When you first arrive at Minocqua, Wisconsin, and step out of your car, the thing that strikes you most is the silence. Everywhere you look there are towering pine trees overlooking water.
There is a soft whisper of breeze in the trees, the almost inaudible slap of water reaching the shore, and somewhere in the distance, the rustling scamper of a squirrel in the limbs above. All else is quiet.
The town itself, a quaint village of 5,000 residents, sits on an island surrounded by the serpentine waters of Lake Minocqua. In the early 1800s when the place was founded by a man named Clawson, the only way to get to the village was by boat.

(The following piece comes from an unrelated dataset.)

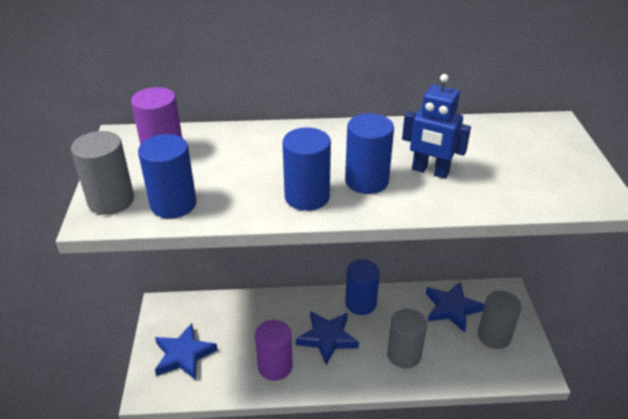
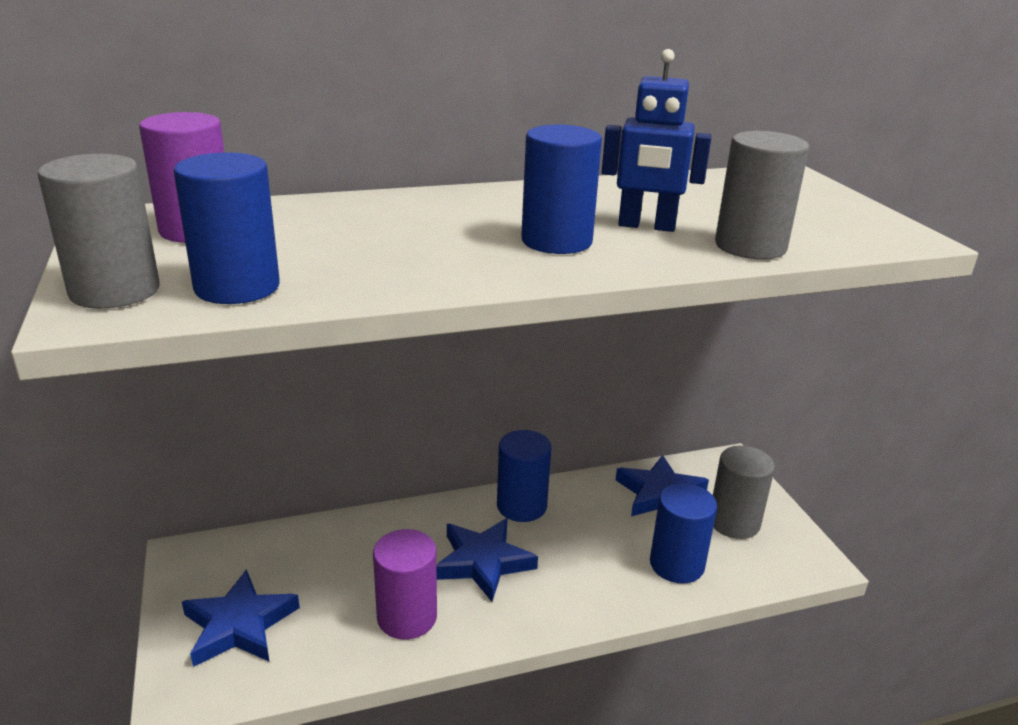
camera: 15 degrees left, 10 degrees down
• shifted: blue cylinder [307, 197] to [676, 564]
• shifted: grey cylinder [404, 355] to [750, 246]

In those early days the area was dominated by fur trappers and lumbermen. When those enterprises dwindled, Clawson and his followers turned their focus to tourism. There it remains to this day.
In the winter skiers swoosh along the trails and down the gentle hills. Snowmobilers race across the frozen lake. In the summer, fishermen troll the coves for pike, bass and muskie. Deer hunters show up with the first frost and set up stands at the edges of open marsh.
Minocqua has long attracted visitors from all over the country. It was a favorite vacation spot for Dwight Eisenhower and a man named Taylor who was the father of actress Elizabeth Taylor.
I was born in these north woods and lived for a year in a one-room government-owned log cabin just a few miles from here. I rode the bus 12 miles to school every day and listened under the covers at night to wolves howling in the forest.
We moved away when World War II started, but I’ve carried that deep silence with me ever since. I am pleased to learn it is still here.